Mark Allen: Masters winner targets World Championship challenge
Mark Allen says his Masters triumph on Sunday will give him belief he can be a genuine contender at this year's World Championship in Sheffield.
Antrim man Allen, 31, became the first Northern Irishman to win one of snooker's three major titles since Dennis Taylor's 1987 Masters victory.
Allen secured the title by beating England's Kyren Wilson 10-7.
"Hopefully I can take confidence from that and bring it to the World Championship," said Allen.
The Masters champion received a hero's welcome home from family, friends and fans at Belfast International Airport on Monday, before playing an exhibition match against another local professional, Joe Swail.
"I've been saying for a long time that I felt my game was in good shape but I wasn't getting the results to show that. This was confirmation of that," added Allen.
Allen emulates Higgins and Taylor
Allen is the third Northern Irishman to win the Masters title, with Alex Higgins having triumphed in the event in 1978 and 1981.
While Allen had won three ranking titles prior to Sunday's success, his failure to secure one of the game's big three titles had been a blot on his career.
That all changed at Alexandra Palace as he dominated the evening session to see off Wilson.
"I've always been touted to be going in the footsteps of Alex and Dennis, but to be finally filling those shoes is a big accolade," he said.
"I need to go on and win more tournaments like Alex and Dennis did. It would be nice to bring that world trophy back to Northern Ireland."
Higgins won the world title in 1972 and 1982 with Taylor memorably clinching the 1985 title at the Crucible by edging out Steve Davis.
Allen thrilled by welcome
Allen looked moved by the large crowd that greeted him on his arrival home.

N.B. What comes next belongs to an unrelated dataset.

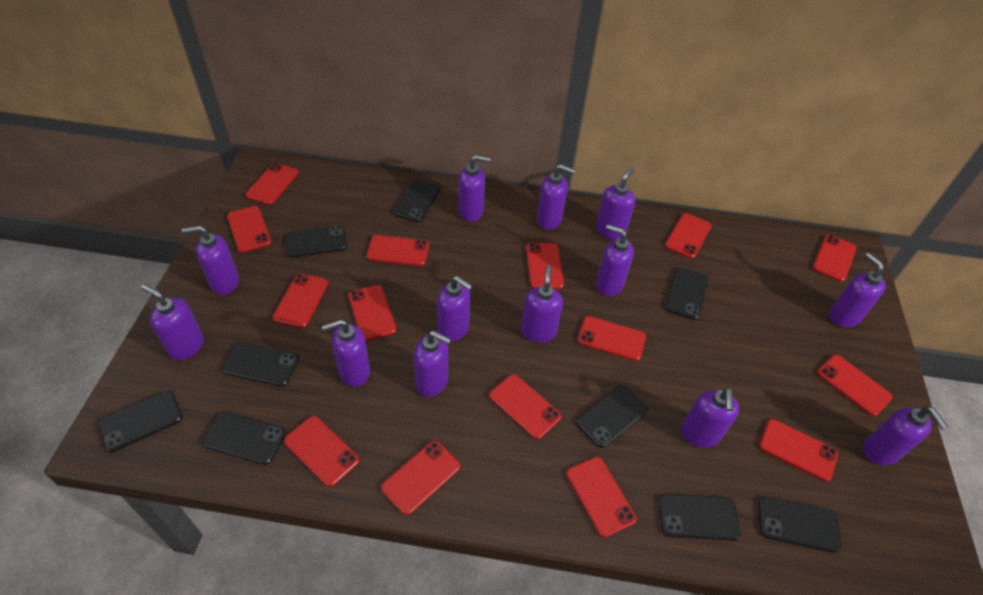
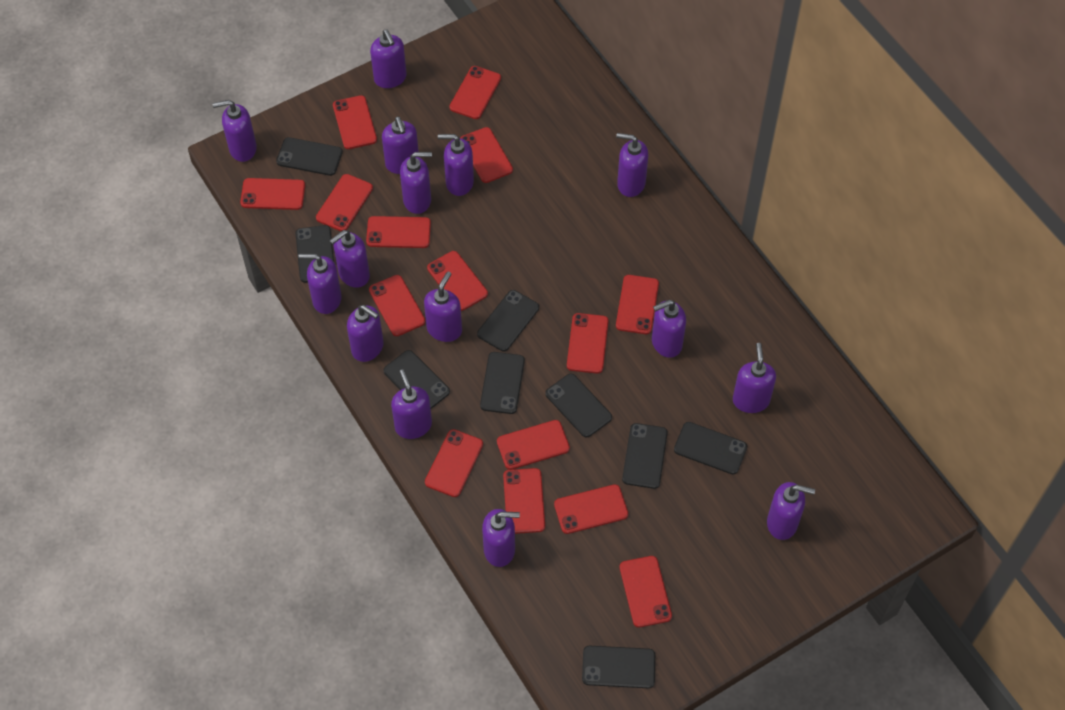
purple soap dispenser: 13 -> 15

"It was only when I walked down the steps there and I got that reception that it really started to sink in," he added.
"It's been a bit surreal all day. I didn't really know whether it had actually happened."

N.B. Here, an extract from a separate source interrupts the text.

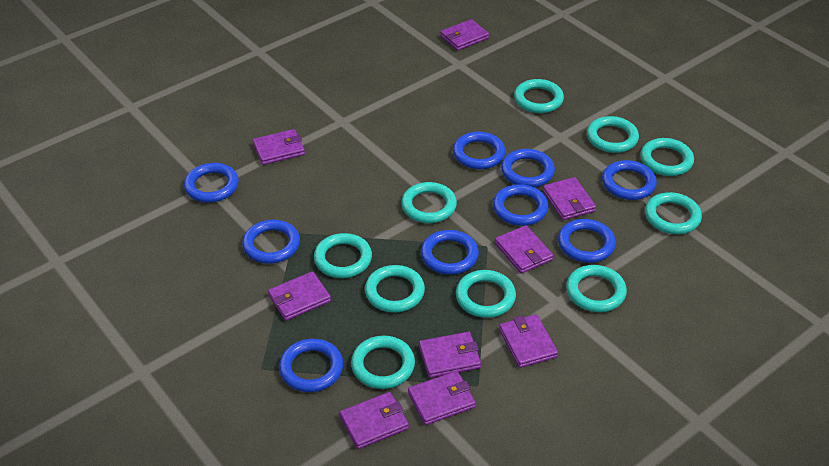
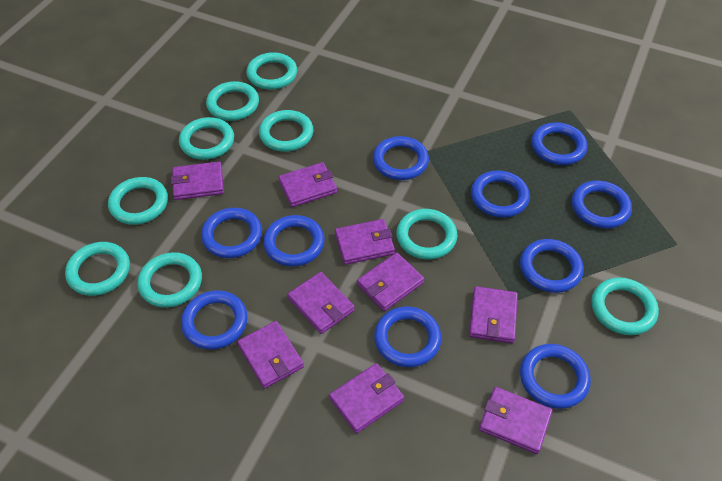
blue ring: 9 -> 10
turquoise ring: 10 -> 9

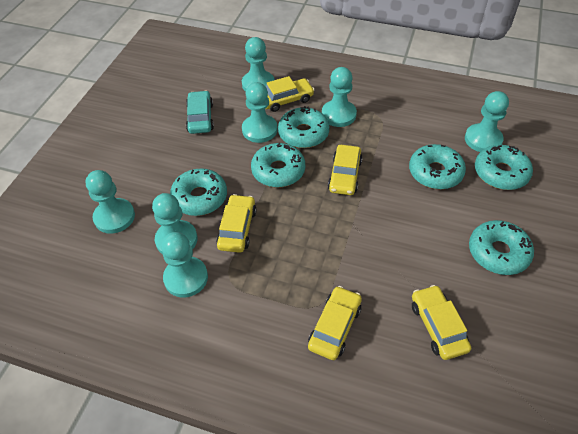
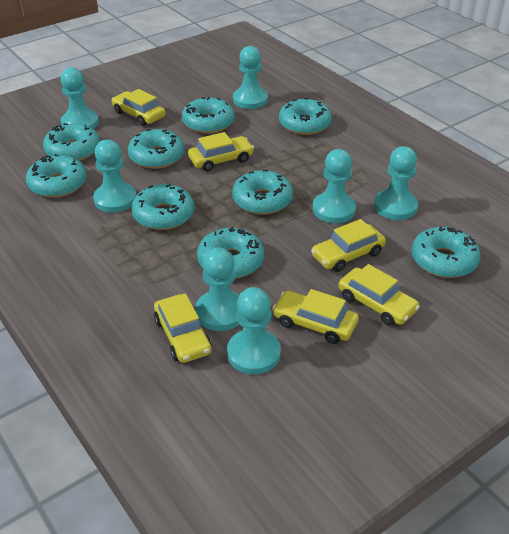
turquoise car: 1 -> 0
turquoise donut: 6 -> 9
yellow car: 5 -> 6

However, Allen said the reception was indicative of the support the Northern Irish public gives its sports stars.
"I really appreciative every bit of it and it spurs me on," he said.
"As Northern Ireland sportspeople, we punch so far above our weight.
"With the likes of Rory McIlroy, Carl Frampton, Stephen Ferris and the Northern Ireland football team...we have so many greats and I always felt I was lagging behind a wee bit."